Queen Elizabeth II's Platinum Jubilee should provide a boost to Britain's beleaguered retail and tourism sectors, but could also then slow the stuttering economy, analysts said on Wednesday.
Thursday sees the start of four days of festivities to mark the 96-year-old monarch's record-breaking 70 years on the throne.
With two public holidays on Thursday and Friday, then the weekend, supermarket chain Co-op predicted "a bigger sales period than Christmas."
"Sales are set to be booming in the run-up to the bank holiday weekend, with shoppers set to flock to the stores on Wednesday," it added.
It forecast a 10-percent increase in wine sales alone, and was expecting to sell 500,000 bottles of sparkling wine and 30,000 bottles of Champagne.
Double the amount of English fizz was also predicted to fly off the shelves, as people look to toast the occasion with a taste of patriotism.
The UK government said more than 200,000 local events and street parties were expected to be held across the country over the four days.
VisitBritain, which promotes British tourism, said the celebrations could bring in some £1.2 billion (US$1.5 billion, 1.4 billion euros) to the economy.
Some 5.3 million Britons are likely to take time off work, it added.
"Jubilee-themed products" such as corgi-shaped cakes, cupcakes and pies were also proving popular, a spokeswoman told AFP.
Susannah Streeter, an analyst at Hargreaves Lansdown, said grocers were "set to get a mini-boost in sales."
At the same time, hotels and restaurants as well as tourist activities that were hit badly during the pandemic will benefit, she added.
VisitBritain estimates that Covid cost the UK tourism sector up to £97.1 billion in 2020 and 2021, mostly due to a lack of foreign visitors.
But Streeter said the extra-long weekend would likely see a "drop in productivity, as flag-waving, parties and barbecues replace hours punching keyboards and on factory floors."
The Golden Jubilee celebrations in 2002 saw production fall by 5.4 percent, and it dipped again in 2012 for the queen's 60th anniversary, she added.
"So don't be surprised if a hangover comes in the form of a knock to economic output in June's GDP (gross domestic product) snapshot after all the fun."

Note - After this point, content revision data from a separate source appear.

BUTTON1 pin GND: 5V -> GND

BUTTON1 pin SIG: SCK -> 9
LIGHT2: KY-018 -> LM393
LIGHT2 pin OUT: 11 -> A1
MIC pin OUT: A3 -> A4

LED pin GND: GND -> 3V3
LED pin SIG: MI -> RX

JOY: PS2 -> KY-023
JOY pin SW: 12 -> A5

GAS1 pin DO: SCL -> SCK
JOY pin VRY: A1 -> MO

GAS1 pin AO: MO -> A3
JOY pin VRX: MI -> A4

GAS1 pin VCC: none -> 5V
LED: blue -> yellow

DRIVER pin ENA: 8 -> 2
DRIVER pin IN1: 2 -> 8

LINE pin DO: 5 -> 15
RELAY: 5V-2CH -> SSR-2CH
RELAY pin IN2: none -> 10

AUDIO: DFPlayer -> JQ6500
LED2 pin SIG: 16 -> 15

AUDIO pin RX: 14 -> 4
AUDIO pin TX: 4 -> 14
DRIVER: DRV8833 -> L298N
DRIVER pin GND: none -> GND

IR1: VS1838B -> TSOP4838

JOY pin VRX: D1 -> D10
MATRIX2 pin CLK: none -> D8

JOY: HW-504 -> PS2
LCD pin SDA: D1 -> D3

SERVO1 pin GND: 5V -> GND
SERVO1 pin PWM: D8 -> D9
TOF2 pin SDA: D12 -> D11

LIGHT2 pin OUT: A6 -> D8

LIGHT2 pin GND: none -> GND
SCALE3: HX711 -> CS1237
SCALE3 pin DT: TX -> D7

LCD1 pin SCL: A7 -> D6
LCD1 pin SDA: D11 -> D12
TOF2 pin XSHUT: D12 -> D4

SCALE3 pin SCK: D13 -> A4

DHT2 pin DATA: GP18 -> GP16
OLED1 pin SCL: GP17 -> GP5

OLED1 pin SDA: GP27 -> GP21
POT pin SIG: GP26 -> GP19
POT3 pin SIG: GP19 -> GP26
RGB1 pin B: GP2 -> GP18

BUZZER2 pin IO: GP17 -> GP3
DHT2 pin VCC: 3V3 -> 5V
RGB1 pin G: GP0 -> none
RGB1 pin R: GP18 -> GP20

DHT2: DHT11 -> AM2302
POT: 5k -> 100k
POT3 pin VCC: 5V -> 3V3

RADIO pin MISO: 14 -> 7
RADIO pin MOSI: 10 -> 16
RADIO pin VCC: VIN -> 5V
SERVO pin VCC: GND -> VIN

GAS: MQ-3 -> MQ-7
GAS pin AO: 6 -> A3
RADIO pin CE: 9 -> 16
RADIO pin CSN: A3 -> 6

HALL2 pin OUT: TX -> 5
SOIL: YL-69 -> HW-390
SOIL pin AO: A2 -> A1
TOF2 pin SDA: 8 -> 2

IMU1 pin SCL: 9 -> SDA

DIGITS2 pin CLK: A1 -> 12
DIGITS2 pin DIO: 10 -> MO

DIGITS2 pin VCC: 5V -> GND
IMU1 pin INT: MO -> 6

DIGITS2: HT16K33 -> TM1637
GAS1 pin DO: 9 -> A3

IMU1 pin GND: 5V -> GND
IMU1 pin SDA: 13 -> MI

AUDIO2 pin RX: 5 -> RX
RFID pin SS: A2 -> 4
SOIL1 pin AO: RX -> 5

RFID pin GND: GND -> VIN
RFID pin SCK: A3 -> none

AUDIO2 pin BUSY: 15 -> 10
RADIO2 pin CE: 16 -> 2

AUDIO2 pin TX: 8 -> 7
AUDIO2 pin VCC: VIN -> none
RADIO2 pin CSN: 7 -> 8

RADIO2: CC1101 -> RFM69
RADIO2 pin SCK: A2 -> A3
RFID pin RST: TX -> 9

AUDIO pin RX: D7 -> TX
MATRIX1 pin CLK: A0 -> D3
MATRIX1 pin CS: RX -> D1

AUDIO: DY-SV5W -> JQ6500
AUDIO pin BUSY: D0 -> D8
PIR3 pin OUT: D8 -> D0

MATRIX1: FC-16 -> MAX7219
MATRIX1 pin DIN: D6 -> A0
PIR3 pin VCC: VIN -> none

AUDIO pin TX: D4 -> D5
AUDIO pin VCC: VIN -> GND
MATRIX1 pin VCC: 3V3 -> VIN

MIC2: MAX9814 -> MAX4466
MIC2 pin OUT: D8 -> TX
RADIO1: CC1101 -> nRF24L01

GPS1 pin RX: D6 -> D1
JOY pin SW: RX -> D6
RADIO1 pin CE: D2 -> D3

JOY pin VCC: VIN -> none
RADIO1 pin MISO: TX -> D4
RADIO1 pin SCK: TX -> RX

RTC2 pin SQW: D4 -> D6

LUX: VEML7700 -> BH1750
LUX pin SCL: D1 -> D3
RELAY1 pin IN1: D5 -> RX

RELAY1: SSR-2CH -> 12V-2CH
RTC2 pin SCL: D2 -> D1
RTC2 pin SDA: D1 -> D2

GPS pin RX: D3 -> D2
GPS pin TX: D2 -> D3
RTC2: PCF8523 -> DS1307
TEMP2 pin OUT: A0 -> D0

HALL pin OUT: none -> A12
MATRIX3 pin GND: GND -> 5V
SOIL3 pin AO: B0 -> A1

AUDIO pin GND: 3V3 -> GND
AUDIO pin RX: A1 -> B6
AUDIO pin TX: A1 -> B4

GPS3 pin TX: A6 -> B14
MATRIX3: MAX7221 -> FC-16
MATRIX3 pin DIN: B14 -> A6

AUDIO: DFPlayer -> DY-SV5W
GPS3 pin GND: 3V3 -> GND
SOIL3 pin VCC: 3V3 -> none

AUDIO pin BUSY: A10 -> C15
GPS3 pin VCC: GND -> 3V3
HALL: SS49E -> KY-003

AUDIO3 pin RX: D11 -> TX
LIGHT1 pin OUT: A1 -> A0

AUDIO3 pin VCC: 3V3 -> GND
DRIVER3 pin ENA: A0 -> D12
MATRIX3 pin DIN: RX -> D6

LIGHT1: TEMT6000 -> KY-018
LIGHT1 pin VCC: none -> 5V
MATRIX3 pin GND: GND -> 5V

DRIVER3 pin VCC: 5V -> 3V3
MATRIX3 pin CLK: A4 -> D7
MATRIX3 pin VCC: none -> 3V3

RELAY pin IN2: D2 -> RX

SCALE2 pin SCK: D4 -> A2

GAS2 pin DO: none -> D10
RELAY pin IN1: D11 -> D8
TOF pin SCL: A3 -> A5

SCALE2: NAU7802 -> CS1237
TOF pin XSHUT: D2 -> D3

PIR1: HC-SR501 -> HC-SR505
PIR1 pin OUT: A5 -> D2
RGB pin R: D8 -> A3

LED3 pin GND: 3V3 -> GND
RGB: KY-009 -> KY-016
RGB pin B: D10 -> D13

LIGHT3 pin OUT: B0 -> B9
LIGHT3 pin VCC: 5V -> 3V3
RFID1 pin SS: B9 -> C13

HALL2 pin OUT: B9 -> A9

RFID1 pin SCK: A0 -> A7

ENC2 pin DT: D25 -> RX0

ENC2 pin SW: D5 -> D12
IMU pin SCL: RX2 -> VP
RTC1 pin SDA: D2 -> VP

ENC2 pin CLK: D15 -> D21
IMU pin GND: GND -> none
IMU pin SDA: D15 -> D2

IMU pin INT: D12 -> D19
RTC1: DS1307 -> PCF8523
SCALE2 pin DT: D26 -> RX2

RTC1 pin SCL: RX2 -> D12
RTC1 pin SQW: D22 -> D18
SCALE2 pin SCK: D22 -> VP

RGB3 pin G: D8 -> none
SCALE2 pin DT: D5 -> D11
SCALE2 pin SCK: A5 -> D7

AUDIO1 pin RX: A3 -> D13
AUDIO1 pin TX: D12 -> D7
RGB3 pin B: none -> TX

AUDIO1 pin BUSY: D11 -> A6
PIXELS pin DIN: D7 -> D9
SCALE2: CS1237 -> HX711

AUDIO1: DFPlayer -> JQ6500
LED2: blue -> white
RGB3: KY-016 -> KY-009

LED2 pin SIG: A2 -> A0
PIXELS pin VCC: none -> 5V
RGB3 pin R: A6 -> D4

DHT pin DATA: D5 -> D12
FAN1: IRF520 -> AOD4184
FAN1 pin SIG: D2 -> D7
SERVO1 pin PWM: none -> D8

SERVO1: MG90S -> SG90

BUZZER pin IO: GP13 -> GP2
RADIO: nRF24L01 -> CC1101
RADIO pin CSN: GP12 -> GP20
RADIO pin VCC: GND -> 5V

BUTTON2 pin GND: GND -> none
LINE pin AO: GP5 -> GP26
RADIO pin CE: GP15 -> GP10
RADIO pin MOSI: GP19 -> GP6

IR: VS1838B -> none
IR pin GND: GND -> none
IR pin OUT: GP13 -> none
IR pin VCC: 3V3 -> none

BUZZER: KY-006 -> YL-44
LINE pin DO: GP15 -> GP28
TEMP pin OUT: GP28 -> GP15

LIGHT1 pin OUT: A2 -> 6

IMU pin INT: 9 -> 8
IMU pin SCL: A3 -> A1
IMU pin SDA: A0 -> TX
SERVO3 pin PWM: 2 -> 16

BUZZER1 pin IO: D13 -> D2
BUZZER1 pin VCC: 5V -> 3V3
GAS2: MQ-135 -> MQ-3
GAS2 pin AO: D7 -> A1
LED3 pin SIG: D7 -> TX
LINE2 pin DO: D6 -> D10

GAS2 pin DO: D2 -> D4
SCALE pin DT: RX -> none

But Michael Hewson, an analyst at CMC Markets, said historical data showed that any retraction would be temporary and productivity would bounce back.
In 2002 and 2012, he said, "we saw a strong rebound the following month."
"If, as seems likely, the UK economy contracts in Q2 (second quarter) this year, the jubilee bank holiday is unlikely to be the primary reason," he added.
Greater blame should be attached to consumers spending and travelling less in the midst of a cost-of-living crisis, as government taxes also go up, Hewson said.